Le cabinet villeurbannais Aamco, le Berim (bureau d’études), Atelia (ingénierie de grande cuisine) et Ergos (spécialistes de l’ergonomie) sont les lauréats du concours d’architecture lancé par la Ville en vue de la construction de la nouvelle cuisine centrale. Sur la trentaine d’architectes ayant répondu, quatre dossiers ont été retenus, avant que le jury ne choisisse le cabinet Aanco qui possède une solide expérience dans ce domaine. On lui doit notamment la réalisation de la cuisine centrale de Villeurbanne.

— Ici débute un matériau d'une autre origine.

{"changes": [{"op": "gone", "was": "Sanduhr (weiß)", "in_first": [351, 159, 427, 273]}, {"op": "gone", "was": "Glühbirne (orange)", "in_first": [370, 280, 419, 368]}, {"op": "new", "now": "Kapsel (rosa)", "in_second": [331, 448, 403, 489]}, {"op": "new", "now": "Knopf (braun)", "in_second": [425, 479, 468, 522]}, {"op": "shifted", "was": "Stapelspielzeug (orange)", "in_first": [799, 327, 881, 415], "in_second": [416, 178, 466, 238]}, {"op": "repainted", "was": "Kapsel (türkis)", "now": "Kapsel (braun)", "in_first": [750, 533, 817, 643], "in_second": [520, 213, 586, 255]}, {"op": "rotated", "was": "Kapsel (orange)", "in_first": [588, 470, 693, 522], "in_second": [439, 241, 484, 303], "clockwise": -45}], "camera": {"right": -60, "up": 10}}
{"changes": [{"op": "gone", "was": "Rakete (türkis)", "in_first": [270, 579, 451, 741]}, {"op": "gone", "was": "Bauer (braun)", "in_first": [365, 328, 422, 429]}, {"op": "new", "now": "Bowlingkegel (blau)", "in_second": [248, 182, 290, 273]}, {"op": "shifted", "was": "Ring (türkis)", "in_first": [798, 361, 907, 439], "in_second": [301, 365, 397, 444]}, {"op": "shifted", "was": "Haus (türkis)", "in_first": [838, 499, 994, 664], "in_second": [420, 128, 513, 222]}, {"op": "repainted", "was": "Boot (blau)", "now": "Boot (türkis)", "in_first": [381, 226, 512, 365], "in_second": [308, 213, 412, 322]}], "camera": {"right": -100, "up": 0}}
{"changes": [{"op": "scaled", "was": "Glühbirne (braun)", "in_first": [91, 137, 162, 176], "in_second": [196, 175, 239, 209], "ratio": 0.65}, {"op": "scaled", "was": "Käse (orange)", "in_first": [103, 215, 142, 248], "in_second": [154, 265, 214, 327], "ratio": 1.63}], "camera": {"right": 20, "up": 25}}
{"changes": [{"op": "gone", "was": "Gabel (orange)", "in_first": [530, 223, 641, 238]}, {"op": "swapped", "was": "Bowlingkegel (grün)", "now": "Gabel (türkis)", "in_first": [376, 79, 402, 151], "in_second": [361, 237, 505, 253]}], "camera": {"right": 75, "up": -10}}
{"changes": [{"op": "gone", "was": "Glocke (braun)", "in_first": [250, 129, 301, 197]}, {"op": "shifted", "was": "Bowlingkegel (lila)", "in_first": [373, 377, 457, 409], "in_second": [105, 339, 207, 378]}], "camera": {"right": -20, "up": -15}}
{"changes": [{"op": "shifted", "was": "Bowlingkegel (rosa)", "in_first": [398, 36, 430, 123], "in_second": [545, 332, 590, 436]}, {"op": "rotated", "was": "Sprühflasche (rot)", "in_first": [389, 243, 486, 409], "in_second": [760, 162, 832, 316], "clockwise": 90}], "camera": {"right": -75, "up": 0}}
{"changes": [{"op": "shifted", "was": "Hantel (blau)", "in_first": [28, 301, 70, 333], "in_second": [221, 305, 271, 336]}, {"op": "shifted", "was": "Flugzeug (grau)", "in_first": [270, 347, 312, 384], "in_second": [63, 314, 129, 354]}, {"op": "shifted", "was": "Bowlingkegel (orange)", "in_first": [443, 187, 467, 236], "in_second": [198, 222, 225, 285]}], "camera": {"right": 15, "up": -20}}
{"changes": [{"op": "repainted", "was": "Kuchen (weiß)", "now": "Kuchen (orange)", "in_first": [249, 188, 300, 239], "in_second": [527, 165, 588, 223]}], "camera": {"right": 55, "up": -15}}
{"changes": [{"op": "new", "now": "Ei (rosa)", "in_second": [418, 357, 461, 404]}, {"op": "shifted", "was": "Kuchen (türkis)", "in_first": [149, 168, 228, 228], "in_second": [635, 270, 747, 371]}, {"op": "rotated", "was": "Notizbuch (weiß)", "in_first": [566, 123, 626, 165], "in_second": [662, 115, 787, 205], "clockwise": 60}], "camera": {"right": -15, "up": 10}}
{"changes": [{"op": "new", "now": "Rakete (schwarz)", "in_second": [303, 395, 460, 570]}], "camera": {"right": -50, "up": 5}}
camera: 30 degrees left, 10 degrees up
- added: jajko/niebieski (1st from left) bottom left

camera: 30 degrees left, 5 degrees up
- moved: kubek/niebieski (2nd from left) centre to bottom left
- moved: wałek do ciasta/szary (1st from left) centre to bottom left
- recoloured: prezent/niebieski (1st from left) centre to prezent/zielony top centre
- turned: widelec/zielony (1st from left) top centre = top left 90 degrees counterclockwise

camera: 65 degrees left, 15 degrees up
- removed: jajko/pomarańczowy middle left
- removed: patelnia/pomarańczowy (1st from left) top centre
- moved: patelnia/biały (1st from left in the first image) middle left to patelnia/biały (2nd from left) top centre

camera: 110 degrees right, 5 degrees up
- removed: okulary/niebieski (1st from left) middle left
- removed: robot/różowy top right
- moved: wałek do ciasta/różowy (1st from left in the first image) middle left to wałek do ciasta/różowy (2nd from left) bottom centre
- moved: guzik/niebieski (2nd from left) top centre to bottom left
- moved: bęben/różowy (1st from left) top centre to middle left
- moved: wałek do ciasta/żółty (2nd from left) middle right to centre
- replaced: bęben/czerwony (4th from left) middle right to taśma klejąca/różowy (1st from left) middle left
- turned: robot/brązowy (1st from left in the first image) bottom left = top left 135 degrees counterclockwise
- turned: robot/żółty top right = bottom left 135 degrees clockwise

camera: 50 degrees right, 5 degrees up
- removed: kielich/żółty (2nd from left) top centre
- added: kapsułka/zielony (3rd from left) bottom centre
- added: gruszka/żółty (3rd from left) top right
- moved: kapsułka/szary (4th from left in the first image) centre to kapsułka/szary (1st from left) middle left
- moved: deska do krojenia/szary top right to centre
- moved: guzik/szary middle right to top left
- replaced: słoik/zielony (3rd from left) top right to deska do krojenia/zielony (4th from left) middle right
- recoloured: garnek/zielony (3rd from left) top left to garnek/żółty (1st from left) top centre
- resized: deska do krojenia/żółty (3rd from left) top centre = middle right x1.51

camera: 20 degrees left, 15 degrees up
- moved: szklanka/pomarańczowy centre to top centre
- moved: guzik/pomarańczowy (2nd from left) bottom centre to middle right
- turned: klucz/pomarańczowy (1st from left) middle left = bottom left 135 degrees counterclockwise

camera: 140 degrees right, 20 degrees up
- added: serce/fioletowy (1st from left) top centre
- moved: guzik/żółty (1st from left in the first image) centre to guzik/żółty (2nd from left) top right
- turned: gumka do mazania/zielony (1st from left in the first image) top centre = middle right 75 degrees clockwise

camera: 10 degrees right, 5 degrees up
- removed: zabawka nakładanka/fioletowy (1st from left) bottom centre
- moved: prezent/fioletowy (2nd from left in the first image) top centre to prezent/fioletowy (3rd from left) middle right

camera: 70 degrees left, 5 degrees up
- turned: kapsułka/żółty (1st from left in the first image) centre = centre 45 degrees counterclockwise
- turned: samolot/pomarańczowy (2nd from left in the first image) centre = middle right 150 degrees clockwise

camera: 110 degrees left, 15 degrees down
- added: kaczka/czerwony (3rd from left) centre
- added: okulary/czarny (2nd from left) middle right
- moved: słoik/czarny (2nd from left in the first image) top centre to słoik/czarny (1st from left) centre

Construit à proximité de l’actuelle cuisine centrale, avenue Jean-Moulin, sur un terrain de 6 000 m2, le futur équipement présentera une superficie de 2 225 m2. Au premier niveau, on trouvera tous les locaux destinés à la production. Au premier étage, moins étendu que le rez-de-chaussée, les bureaux réservés au personnel ainsi qu’à l’administration. Enfin au sous-sol le vide sanitaire et technique. Les travaux devraient commencer au printemps 2017, pour une ouverture prévue en septembre 2018.
La construction de cet établissement représente un très important chantier du mandat. Son coût est de 8 800 000 euros, avec un financement d’État d’1,2 million au titre de la Dotation de la politique de la Ville (ex-DDU). Pour Michèle Picard, la création de cette cuisine répond à un besoin grandissant : “Créée en 1976, notre cuisine actuelle permet la réalisation de 4 000 repas par jour au maximum. Le nouvel équipement pourra aller jusqu’à 6 300 repas. Notre objectif n’a pas évolué : proposer à tous les enfants un repas équilibré, avec des produits bio et des fournisseurs de proximité. La construction de cette entité est un véritable enjeu social et familial. À Vénissieux, beaucoup d’enfants ont pour seul repas équilibré celui de la cantine scolaire.”